In Gladwell’s reading of the latest social science research, the world is both opaque and counterintuitive, a great puzzle for a writer. Want to make a city safer? Don’t start by solving murders, begin by painting over graffiti, creating an atmosphere of civic trust. The hidden — or, should I say, that which is just below the surface — is tantalizing, with its promise of both financial riches and cognitive insight.

Well, publishing is a herd activity and a gazillion writers have started writing their own versions of The Tipping Point, trying to find the hidden underneath a universe of jargon-filled findings.

Another reason for the return of the unconscious is the emergence of the new brain science, along with technologies of brain mapping and measurement via scanners, MRIs and the like.

A gazillion writers have started writing their own versions of The Tipping Point, trying to find the hidden underneath a universe of jargon-filled findings.

Sometimes it seems more books on the brain are being written than we have neurons in our head. There are books with titles like The Brain that Changes Itself (a bestseller by another Canadian, Norman Doidge) as well like Brain Rules, Train Your Brain, Your Life and This Is Your Brain on Music (another Canadian title, by McGill neuroscientist/musician Daniel Levitin).

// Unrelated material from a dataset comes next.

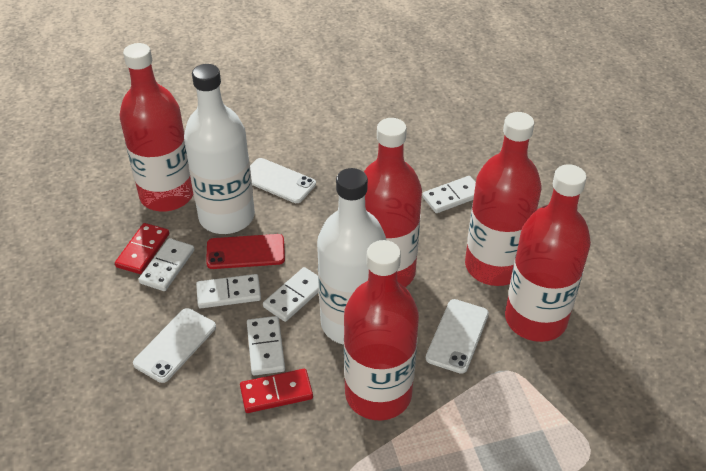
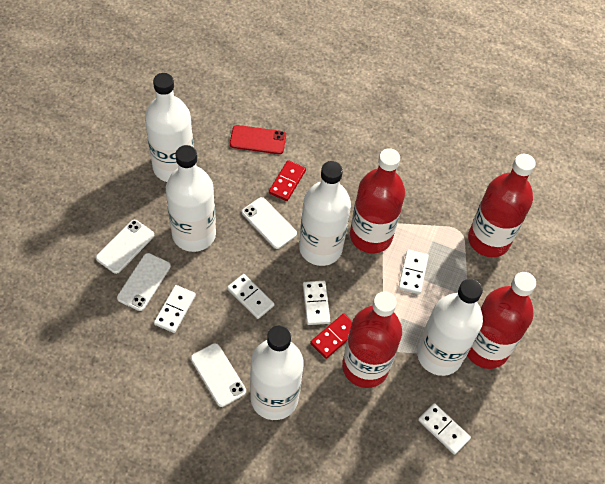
red bottle: 5 -> 4
white bottle: 2 -> 5
white phone: 3 -> 4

So, we have a perfect publishing storm: a new emerging field and authors hot to tell us things hidden before our eyes. Who doesn’t love a real-life brainy mystery?

Now, of course, there are some distinctions that need to be made. For Freud, the unconscious was a great, murky swamp of repressed desires. It was a psychic purgatory where people banished their troubled feelings about sex and incest (and all else, but mainly sex). It was a nightmarish spot, very dour.

But what writers like Vedantam mean by the unconscious is actually not the repressed world of disreputable desires, but the banal stuff we don’t think about much. It’s what many might call the subconscious.

It’s that world we all inhabit on autopilot. It’s not just behaviors we perform without thinking — like eating, driving or locking our front door. The point of studying the “hidden brain” is that this invisible terrain is an enormous part of our psychic makeup. It governs us, even if we don’t pay much attention to the way our mind works.

These books tell us we fall in love with people who resemble us in character and even look like us, and that we vote for a political leaders on the basis of comfort or feeling (Would you have a beer with them? Do you trust them?) rather than policy. We love discovering things we already believe (the confirmation bias). The job of our political and commercial mind managers is to use advertising and these cognitive insights to manipulate our unconscious biases.

The good news is that we are more aware of these unconscious drives than we think — so in a sense, they’re not quite that hidden. They’re dozing, but quite accessible, if we wish. The bad news is that we can still be manipulated by biases even if we are aware of them. This must gladden the heart of every political operative.

A central point seems to be that we are emotional creatures who use reason to justify our choices. How the backroom boys (and girls) will manipulate us — in spite of our awareness of how we’re being manipulated — is the not-very-hidden drama of this federal election, to be played out in the coming weeks.